4. Qual a previsão para o possível número de vidas salvas no Maranhão nos próximos dias, caso a população continue adotando as medidas restritivas?
A taxa de reprodução no Maranhão começou alta e até que caiu bastante nas últimas duas semanas. Mas, como disse acima, ainda não é o suficiente. Isso é particularmente grave em um estado que está quase atingindo a sua capacidade máxima de atendimento às pessoas que necessitam de internações nos hospitais. É preciso que as pessoas se conscientizem rapidamente e comecem a levar à sério, até onde for humanamente possível, a quarentena.
5. Ao comparar o Maranhão com o Brasil e com cada região do país, quais números nós temos, no que se refere a vidas salvas, devido ao isolamento social?
Os números de hoje sugerem que no Brasil uma vida será salva nos próximos 14 dias a cada 4.2 minutos. No Maranhão, o número é uma vida a cada 27 minutos. Algo muito significativo. Como disse, apesar da taxa ter baixado no Maranhão, ela começou de um nível alto e ainda há muito a fazer. Assim, peço, fiquem casa, salvem vidas!
6. Dessa maneira, qual a importância do conhecimento científico quando estamos vivendo um momento repleto de achismos, onde uma questão de saúde está sendo politizada nesse momento?

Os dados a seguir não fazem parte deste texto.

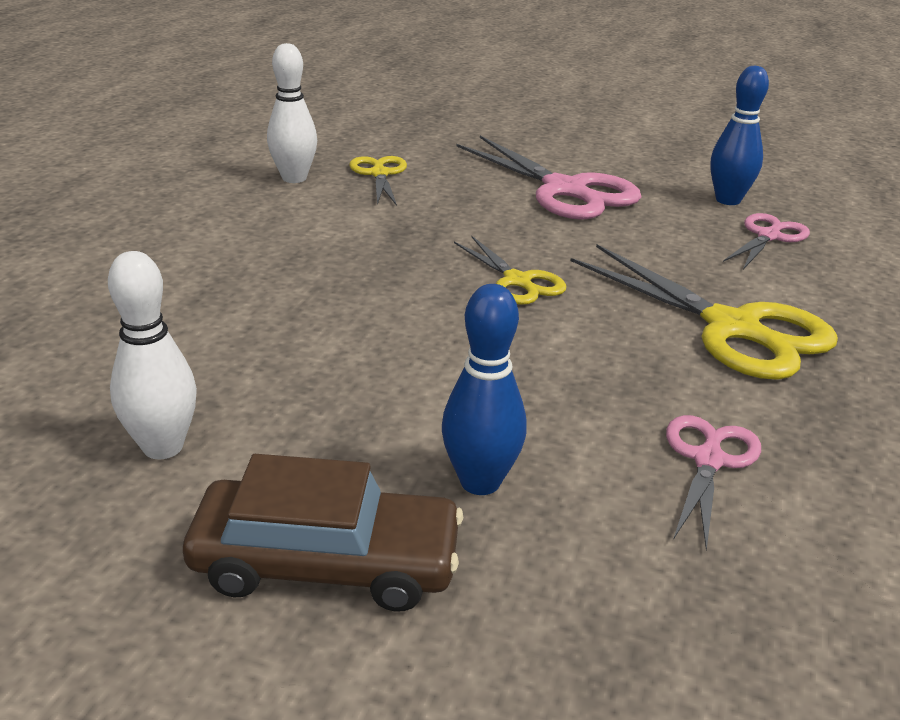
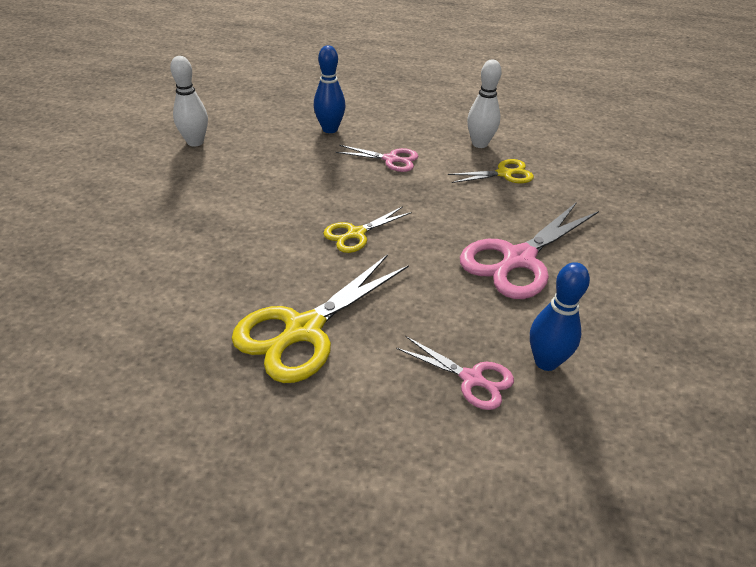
camera: 85 degrees right, 10 degrees up
(326, 562) = (115, 185): brown car -> none
(480, 482) = (156, 221): blue bowling pin -> blue bowling pin (330, 129)
(708, 460) = (157, 299): pink scissors -> pink scissors (390, 159)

A ciência é o melhor farol que a humanidade encontrou até hoje. Ela é fundamental em todos os aspectos da vida humana, tendo mostrado das mais diferentes formas que é o meio mais eficaz de se chegar a fatos e tomar decisões racionais. Creio que esse será um momento de valorização da ciência no mundo, pois será ela que irá resolver o problema ao gerar uma vacina ou um remédio eficaz. Não é hora de desespero! Os tomadores de decisão não podem se dar esse luxo. Menos ainda de ideologias. Essa é a hora que a mente serena e clara procura as melhores cabeças em busca de soluções.
7. Em um momento grave como a pandemia que vivemos, qual o valor da ciência, da pesquisa, para chegar a esses dados precisos que comprovam a eficácia das medidas restritivas?
Eu, a Claudia e todos os demais pesquisadores do CeMEAI acreditamos que é importante dar informação embasada em fatos com metodologias sólidas e que assim possam servir tanto como um sopro de esperança, como um estímulo a todos. Informações de qualidade também são fundamentais para ajudar os tomadores de decisão a fazerem o que deve ser feito com coragem e liderança.
8. No início da semana que passou, a Ilha de São Luís iniciou o lockdown. Como você vê medidas como essa? Existe uma previsão de quantas vidas deverão ter sido salvas ao final do lockdown?
Tenho apenas a estimativa para o estado todo. Nesse momento o site sugere que 768 vidas serão salvas nos próximos 14 dias, uma a cada 27 minutos. Isso é muito para um estado como o Maranhão. O que todos podemos e devemos fazer é acatar as medidas restritivas, apoiar o isolamento social. Dessa maneira, muitas vidas serão salvas.